My Personal Insight on Finding a More Peaceful Existence
I’m attempting to be more objective toward my feelings. Not so attached to what they are but I’m more interested in where they come from. What are my thoughts before the emotions come into play. This is especially important when I feel slighted or hurt by my interpretations of someone else’s behavior.
Perception is everything.
This is no easy feat. When it was first suggested to me that I try this, I thought it wouldn’t be all that difficult. Besides, I knew it was the source of a great deal of the pain that I feel where other people are concerned. Who wouldn’t want to feel better by doing something that sounds so simple?
The idea is to break things down into three basic parts:
- A) What happens in life
- B) What my first thought is in regard to what happens
- C) What are the feelings attached to my thoughts and what
is the story I tell myself as a result
The first week I wrote about events that troubled me and used this outline. I had to do the naturally occurring thought to feeling process. Then I was to rewrite it substituting negative thoughts for positive ones.. This would change the entire outcome of how I thought about the whole thing and therefore change my feelings and story I made up about it altogether. I did this assignment with some difficulty, but I got the basic premise.

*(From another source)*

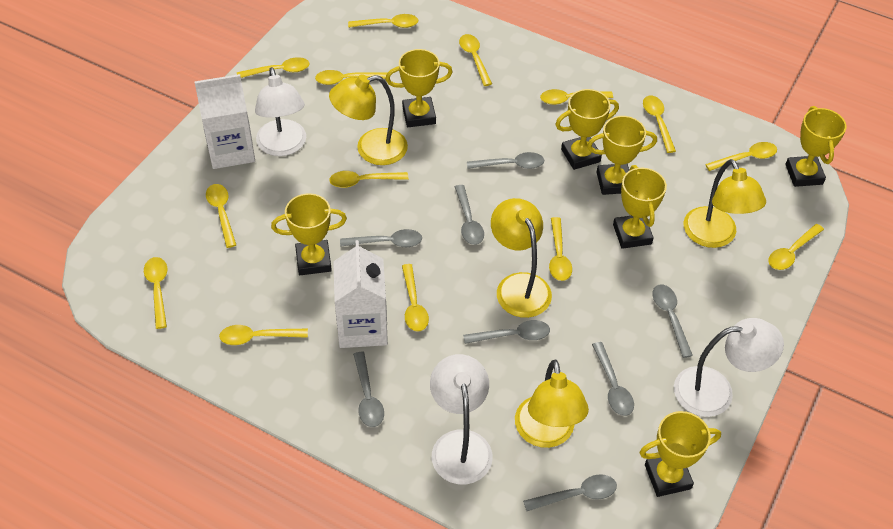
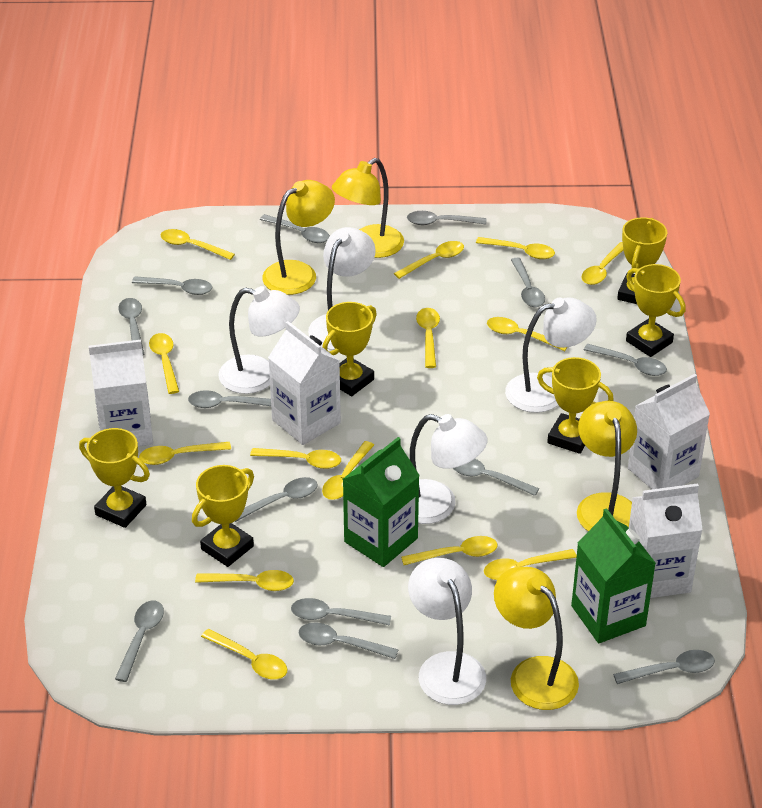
green carton: 0 -> 2
grey spoon: 8 -> 13
white carton: 2 -> 4
white lamp: 3 -> 5
yellow trophy: 7 -> 6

The next week I was to leave out the last portion of the final result, and stay on the second point about what I was thinking. This would give me the opportunity to nip the negative thoughts in the bud. I was to immediately replace the negative train of thoughts with a more positive one. Obviously this would lead to more positive feelings and an entirely different story, or perhaps no story at all because the event would become inconsequential.
Seems easy, right? Not in the slightest. That’s where the rub is. Changing the natural course of my thinking. But for me it represents the keys to the Kingdom. The difference between a more difficult, painful existence and one with a much lighter load to carry.
It’s a simple task to live more freely, but I have found it to be an undertaking that takes patience, commitment, and determination. It just depends on the direction I wish to flow.